Stage 6. Hang protection. The whatchdogs counter increments every cycle. Upon reaching TIMEOUT, simulation is forcibly terminated. This is critical for automated testing: a hung test should not block the entire test suite execution.

Stage 7. Signature comparison and report generation. After all simulations complete, Riscof compares DUT and Spike.signature files byte by byte. A Passed or Failed verdict is issued for each test. The HTML report contains a detailed results table with links to signature files.

Experimental Efficiency Evaluation

A full verification run was performed for the SCR1 core with RV32IMC configuration. The parallelism parameter was set to jobs=4.

Run results: 112 tests executed, 112 completed with Passed status, 0 Failed.

Run time profile: Verilator model build — 74 s, compilation and simulation all tests took 480 s, signature comparison and report generation — 5 s. Total time was ~560 seconds (~9 minutes).

The degree of automation of the repeatable verification cycle is 100 %: all operations from simulator build to report generation are performed without manual intervention. When adapting the environment to a second core, code base reuse was >80 %, adaptation time was about 4 hours.
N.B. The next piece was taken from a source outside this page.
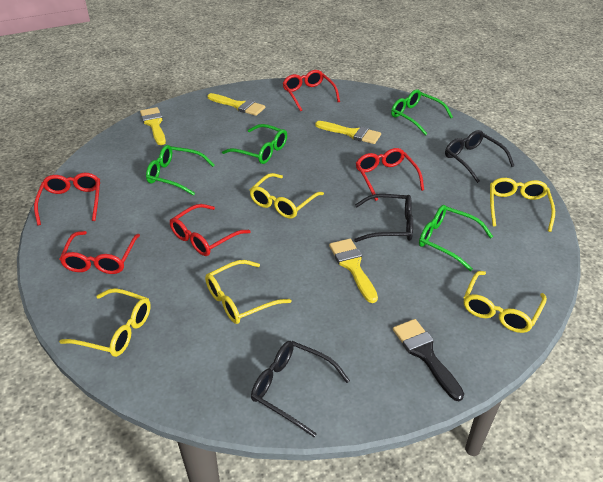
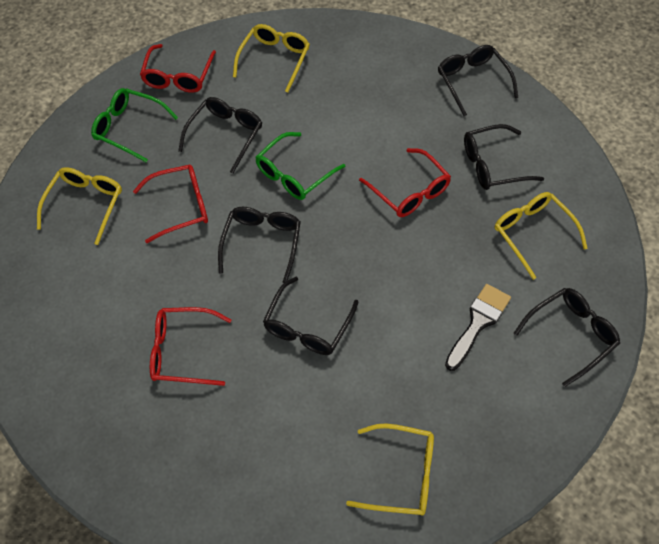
black glasses: 3 -> 6
green glasses: 4 -> 2
red glasses: 5 -> 4
yellow brush: 4 -> 0
yellow glasses: 5 -> 4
Result reproducibility was confirmed by 5 repeated runs: in all cases, the result was 112/112 Passed, signature files were identical byte by byte.

Conclusion

A modular verification environment for RISC-V processor cores has been developed and experimentally tested. Main results: ISA architectural coverage 100 % (112/112 Passed for RV32IMC), full run time ~9 minutes at J=4, code base reuse >80 % when changing cores, complete reproducibility of results regardless of host platform, no dependencies on commercial tools.

References:

  1. Waterman A., Asanović K. The RISC-V Instruction Set Manual, Volume I: User-Level ISA.
  2. The RISC-V Instruction Set Manual, Volume I: Unprivileged ISA. RISC-V International.